Year-end review: 10 hot big data startups in 2023

Big data startups are continuously developing leading technologies to help enterprises access, collect, manage, move, transform, analyze, understand, measure, govern, maintain and protect data. Let’s take a look at the ten big data startups that will attract much attention in 2023.

Big data, big ambitions

Data has become a valuable asset for many businesses and organizations. They are analyzing data to gain insights about markets, customers and their own operations. They are leveraging data to drive digital transformation initiatives and support new data-intensive services.

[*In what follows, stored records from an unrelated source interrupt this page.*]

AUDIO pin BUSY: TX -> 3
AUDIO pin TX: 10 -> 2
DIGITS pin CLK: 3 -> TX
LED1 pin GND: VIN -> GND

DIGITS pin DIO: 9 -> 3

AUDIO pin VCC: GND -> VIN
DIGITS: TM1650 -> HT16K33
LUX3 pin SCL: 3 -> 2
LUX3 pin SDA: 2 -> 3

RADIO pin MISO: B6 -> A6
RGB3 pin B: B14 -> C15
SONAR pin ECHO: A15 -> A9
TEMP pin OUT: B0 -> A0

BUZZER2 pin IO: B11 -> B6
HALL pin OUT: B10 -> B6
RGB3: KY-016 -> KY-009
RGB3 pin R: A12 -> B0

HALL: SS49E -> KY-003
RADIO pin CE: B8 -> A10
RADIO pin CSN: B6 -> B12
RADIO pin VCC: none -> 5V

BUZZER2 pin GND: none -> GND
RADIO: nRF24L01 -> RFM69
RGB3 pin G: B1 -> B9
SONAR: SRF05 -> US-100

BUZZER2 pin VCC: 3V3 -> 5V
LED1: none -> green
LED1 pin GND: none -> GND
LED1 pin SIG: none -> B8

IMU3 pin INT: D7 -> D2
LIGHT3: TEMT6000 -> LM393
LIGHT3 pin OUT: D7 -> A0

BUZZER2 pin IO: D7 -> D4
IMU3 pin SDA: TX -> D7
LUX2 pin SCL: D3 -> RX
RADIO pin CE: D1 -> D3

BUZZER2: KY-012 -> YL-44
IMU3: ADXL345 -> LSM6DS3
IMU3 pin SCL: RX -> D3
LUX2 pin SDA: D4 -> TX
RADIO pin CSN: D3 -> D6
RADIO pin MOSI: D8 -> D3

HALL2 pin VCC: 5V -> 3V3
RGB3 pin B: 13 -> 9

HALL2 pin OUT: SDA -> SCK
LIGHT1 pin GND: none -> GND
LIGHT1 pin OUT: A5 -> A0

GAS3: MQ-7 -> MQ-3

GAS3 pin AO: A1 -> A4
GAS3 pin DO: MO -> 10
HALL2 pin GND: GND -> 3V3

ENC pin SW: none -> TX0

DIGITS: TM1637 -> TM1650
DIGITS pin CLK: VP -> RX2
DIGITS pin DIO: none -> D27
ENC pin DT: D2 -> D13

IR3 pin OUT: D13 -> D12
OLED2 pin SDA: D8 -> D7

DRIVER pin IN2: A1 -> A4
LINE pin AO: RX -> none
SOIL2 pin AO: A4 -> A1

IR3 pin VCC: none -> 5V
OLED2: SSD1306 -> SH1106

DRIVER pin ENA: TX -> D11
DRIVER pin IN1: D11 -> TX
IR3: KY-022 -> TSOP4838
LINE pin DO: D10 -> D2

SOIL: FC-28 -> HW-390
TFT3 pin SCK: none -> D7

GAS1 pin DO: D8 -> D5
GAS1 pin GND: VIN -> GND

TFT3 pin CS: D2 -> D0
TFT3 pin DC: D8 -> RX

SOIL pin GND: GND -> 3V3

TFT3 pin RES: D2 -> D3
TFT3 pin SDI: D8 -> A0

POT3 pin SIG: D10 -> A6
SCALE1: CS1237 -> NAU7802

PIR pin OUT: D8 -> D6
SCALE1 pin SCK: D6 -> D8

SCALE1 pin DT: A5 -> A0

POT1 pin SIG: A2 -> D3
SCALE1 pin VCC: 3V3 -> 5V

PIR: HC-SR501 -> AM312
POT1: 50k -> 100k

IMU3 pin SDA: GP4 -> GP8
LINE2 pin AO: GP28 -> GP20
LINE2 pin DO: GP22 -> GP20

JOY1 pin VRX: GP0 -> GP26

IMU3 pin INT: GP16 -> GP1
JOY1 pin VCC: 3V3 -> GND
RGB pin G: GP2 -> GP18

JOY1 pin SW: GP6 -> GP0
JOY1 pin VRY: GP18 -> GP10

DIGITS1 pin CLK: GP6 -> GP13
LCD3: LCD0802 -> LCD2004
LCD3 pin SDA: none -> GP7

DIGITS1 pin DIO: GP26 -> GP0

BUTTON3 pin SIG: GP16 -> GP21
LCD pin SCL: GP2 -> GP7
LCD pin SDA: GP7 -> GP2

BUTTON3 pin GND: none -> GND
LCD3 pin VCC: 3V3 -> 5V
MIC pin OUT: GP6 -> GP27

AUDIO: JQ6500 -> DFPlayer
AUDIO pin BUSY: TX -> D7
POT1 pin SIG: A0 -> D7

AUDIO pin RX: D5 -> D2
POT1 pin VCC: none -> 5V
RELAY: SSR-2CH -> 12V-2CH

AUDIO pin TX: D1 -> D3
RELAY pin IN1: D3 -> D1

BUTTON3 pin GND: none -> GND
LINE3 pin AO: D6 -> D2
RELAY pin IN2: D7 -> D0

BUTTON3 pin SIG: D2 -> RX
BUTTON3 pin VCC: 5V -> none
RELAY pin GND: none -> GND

Large amounts of data are also an important part of artificial intelligence and machine learning initiatives.

But organizing, managing and analyzing data is a major challenge today. According to market research firm IDC, the total amount of data created, captured, copied and consumed is growing at more than 20% annually and is expected to reach approximately 291 ZB by 2027.

That’s why big data startups are constantly developing leading technologies to help enterprises access, collect, manage, move, transform, analyze, understand, measure, govern, maintain and protect data.

Let’s take a look at the 10 big data startups that will attract much attention in 2023.

Air exchange

Co-Founder and CEO: Michel Tricot

Moving data from operational applications and databases to data warehouses, data lakes, and other analytics systems is one of the most challenging steps in data analytics.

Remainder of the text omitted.